Pakistan’s response to the Indian dossier on the 26 November terrorist attacks on Mumbai has been awaited for some time now. There has been speculation that Pakistan may dismiss the evidence presented by India. If statements emanating from that country are anything to go by, such fears may prove true.
“Pakistani territory was not used so far as the investigators have made their conclusions,” Wajid Shamsul Hassan, Pakistan’s high commissioner in the UK, said on Friday. Hassan’s statement comes before the report of the Pakistani investigation into the probe has been handed to India. At the same time, Pakistan Prime Minister Yousaf Raza Gilani has said Hassan isn’t even authorized to comment.
Illustration: Jayachandran / Mint
While it was expected that a Pakistani investigation would be a duplicitous affair, Hassan’s sound bites have pre-empted anything the investigative report may have had to say, robbing it of credibility.
There is nothing surprising in what Hassan and Gilani have said. Their utterances may sound contradictory, but they follow a pattern. First, deny any Pakistani involvement in terrorist attacks. Then say “We’re investigating the matter.” Finally, say the investigation has proved Pakistan’s point. This has happened in the past; can this episode be any different?

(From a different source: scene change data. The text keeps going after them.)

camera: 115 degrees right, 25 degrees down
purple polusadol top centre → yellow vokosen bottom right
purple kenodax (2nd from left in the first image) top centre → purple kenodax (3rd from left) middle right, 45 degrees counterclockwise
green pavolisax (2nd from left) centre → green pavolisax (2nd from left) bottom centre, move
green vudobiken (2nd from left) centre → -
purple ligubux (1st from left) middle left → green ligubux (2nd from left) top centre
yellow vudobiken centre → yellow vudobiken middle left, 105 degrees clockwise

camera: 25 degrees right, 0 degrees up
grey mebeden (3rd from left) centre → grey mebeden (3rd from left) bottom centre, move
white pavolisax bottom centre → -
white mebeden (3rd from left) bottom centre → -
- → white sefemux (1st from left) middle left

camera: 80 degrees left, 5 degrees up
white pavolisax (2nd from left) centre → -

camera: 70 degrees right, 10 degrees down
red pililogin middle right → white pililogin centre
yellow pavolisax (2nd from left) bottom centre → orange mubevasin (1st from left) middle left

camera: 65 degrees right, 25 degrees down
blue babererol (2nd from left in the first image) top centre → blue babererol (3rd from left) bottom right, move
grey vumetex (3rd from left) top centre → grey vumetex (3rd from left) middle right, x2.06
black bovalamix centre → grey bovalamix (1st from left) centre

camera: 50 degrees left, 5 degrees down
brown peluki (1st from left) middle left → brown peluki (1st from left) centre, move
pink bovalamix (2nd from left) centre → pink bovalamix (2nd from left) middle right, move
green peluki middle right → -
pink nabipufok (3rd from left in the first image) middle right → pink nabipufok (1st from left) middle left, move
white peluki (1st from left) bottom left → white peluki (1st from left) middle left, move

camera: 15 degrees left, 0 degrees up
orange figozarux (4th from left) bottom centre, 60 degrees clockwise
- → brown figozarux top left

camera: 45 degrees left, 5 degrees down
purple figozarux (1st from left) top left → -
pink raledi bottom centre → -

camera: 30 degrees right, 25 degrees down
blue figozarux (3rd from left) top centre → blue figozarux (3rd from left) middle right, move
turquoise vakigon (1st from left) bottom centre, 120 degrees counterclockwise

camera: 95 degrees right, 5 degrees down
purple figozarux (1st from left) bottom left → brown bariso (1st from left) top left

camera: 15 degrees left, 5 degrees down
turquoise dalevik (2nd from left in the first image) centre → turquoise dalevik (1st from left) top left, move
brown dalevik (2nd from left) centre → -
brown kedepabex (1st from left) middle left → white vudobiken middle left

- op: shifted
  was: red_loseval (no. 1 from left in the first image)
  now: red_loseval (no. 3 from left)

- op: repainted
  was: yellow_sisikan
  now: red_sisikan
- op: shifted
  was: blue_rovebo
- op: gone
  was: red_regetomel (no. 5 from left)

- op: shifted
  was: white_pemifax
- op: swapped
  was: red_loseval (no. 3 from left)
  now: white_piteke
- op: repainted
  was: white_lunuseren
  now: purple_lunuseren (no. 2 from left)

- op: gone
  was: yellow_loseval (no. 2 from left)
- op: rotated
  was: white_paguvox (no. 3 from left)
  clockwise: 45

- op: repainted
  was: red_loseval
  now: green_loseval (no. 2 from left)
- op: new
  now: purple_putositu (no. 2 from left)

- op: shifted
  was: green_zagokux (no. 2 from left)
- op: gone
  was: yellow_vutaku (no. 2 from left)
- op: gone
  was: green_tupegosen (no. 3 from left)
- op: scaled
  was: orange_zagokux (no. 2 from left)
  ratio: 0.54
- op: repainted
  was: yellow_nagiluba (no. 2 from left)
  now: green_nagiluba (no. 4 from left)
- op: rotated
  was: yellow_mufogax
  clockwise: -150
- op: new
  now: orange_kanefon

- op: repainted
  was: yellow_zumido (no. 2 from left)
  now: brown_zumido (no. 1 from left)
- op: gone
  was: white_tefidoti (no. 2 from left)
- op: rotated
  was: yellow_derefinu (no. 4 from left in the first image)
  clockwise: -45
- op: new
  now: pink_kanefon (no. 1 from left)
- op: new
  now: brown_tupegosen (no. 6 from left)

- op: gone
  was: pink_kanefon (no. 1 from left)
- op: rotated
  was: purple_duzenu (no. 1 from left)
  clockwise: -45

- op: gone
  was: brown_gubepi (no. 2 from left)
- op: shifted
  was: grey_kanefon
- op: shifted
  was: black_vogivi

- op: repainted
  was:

Time and again, Gilani has asserted that he won’t allow terrorists to operate in Pakistan. But that’s something even the US finds hard to believe. US President Barack Obama, who’s expected to take a different view of matters in that part of South Asia, has not halted aerial attacks in Pakistani territory. While Obama’s move was nothing new—former US president George Bush had been using military drones to bomb Pakistan-based militants since last summer—it was particularly symbolic as it came just days into his presidency.
When not funding and prodding Islamic extremists outright, the army turns a blind eye to their behaviour. Philosophical discussions about the demarcations of Pakistan sovereignty mean nothing while its chief export, it seems, continues to be terror. Every move by the Americans should be made to restrain Pakistani-sponsored terror.
US secretary of state Hillary Clinton said in her senate confirmation hearings that she intends to separate military aid from non-military aid to Pakistan. She said she intends to triple the latter and “condition” the former on a Pakistani “commitment for the counter-insurgency, counterterrorism missions” .
It is unclear what conditioned military aid actually means. The Pakistani military hasn’t shown serious commitment to counter-terrorism to date. The US, therefore, shouldn’t fund the Pakistani army until it shows earnest commitment to stability in the region.